Amazon Redshift is a fully managed, petabyte-scale cloud data warehouse that enables fast, efficient querying and analysis of large structured and semi-structured datasets, making it a powerful choice for persistent IoT telemetry.
This article will provide a comprehensive, step-by-step guide on how to successfully configure and deploy the EMQX 6.0 integration with Redshift, enabling a reliable pipeline for real-time IoT data warehousing.
Part 1: Prepare the Redshift Environment
Log in to the AWS Management Console and open Amazon Redshift Query Editor v2.
Create a new database:
CREATE DATABASE emqx_data;Switch to the database and create two tables:
CREATE TABLE t_mqtt_msg ( id BIGINT GENERATED BY DEFAULT AS IDENTITY PRIMARY KEY, msgid VARCHAR(64), sender VARCHAR(64), topic VARCHAR(255), qos INTEGER, retain INTEGER, payload SUPER, arrived TIMESTAMPTZ ); CREATE TABLE emqx_client_events ( id BIGINT GENERATED BY DEFAULT AS IDENTITY PRIMARY KEY, clientid VARCHAR(255), event VARCHAR(255), created_at TIMESTAMPTZ DEFAULT CURRENT_TIMESTAMP );


Part 2: Configure the Redshift Connector in EMQX
- Open the EMQX Dashboard
- Navigate to Integration → Connectors → Create
- Select Amazon Redshift as the connector type and click Next
- Fill in your Redshift endpoint, credentials, and test the connection
- Save the connector

Part 3: Create a Rule to Ingest MQTT Messages
Step 1. Define the Rule SQL
Navigate to Integration → Rules → Create, then set:
- Rule ID:
store_mqtt_msg - Rule SQL:
SELECT
id as msgid,
clientid as sender,
topic,
qos,
payload,
timestamp
FROM
"sensors/#"

Step 2. Add the Redshift Action
Click Add Action → Redshift → Create New Action.
Configure the following:
INSERT INTO t_mqtt_msg(msgid, sender, topic, qos, payload, arrived) VALUES ( ${msgid}, ${sender}, ${topic}, ${qos}, ${payload}, timestamp 'epoch' + (${timestamp} :: bigint / 1000) * interval '1 second'Click Test Connection → Create → Add to Rule → Save.

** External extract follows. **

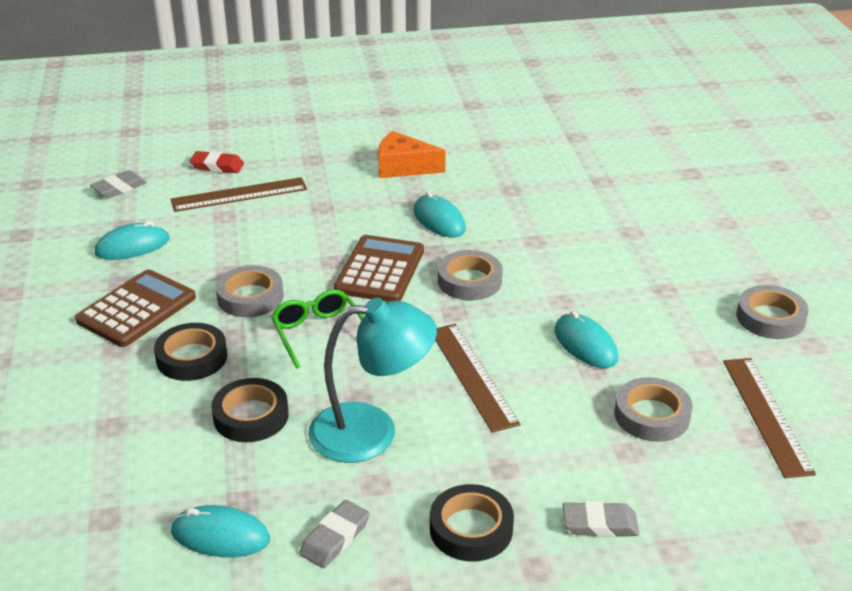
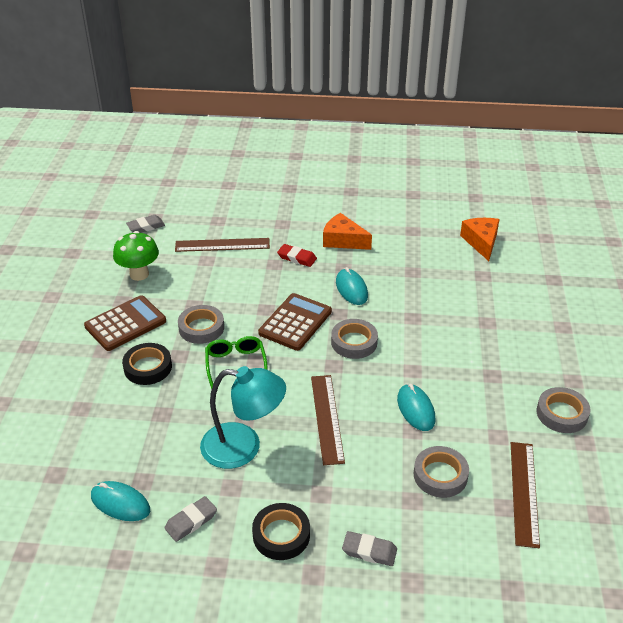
camera: 15 degrees right, 5 degrees up
(132, 246) = (139, 274): turquoise mouse -> green mushroom
(217, 166) = (216, 219): red eraser -> red eraser (297, 258)
(251, 416) = (170, 419): black tape -> none
(583, 145) = (481, 242): none -> orange cheese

In the Rules → Overview page, increased Matched and Success (with Failed = 0) indicate the message reached EMQX and the rule was executed successfully.

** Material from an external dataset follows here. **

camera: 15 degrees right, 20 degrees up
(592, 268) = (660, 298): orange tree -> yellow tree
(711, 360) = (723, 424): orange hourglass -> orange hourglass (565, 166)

Part 4: Test the Integration
Step 1. Publish a Test MQTT Message
Use MQTTX to send a test message:
- Open MQTTX and connect to your EMQX broker.
- Create a new Publish tab.
- Set the Topic to
sensors/a. - Set the Payload to
hello. - Click Publish to send the test message.
Step 2. Verify Data in Redshift
Run this query in the Redshift Query Editor:
SELECT sender, topic, payload, arrived
FROM t_mqtt_msg
ORDER BY arrived DESC
LIMIT 5;

You should now see the message ingested into Redshift in real time.
Summary
You’ve now built a fully operational, real-time data pipeline from MQTT → EMQX → Redshift, without needing heavy ETL tools or complex transformations. With EMQX's built-in Redshift connector, IoT data flows seamlessly into your analytics platform, ready for dashboards, machine learning, or operational monitoring.
Unlock the full value of your streaming MQTT data and start making smarter, faster decisions powered by real-time insights.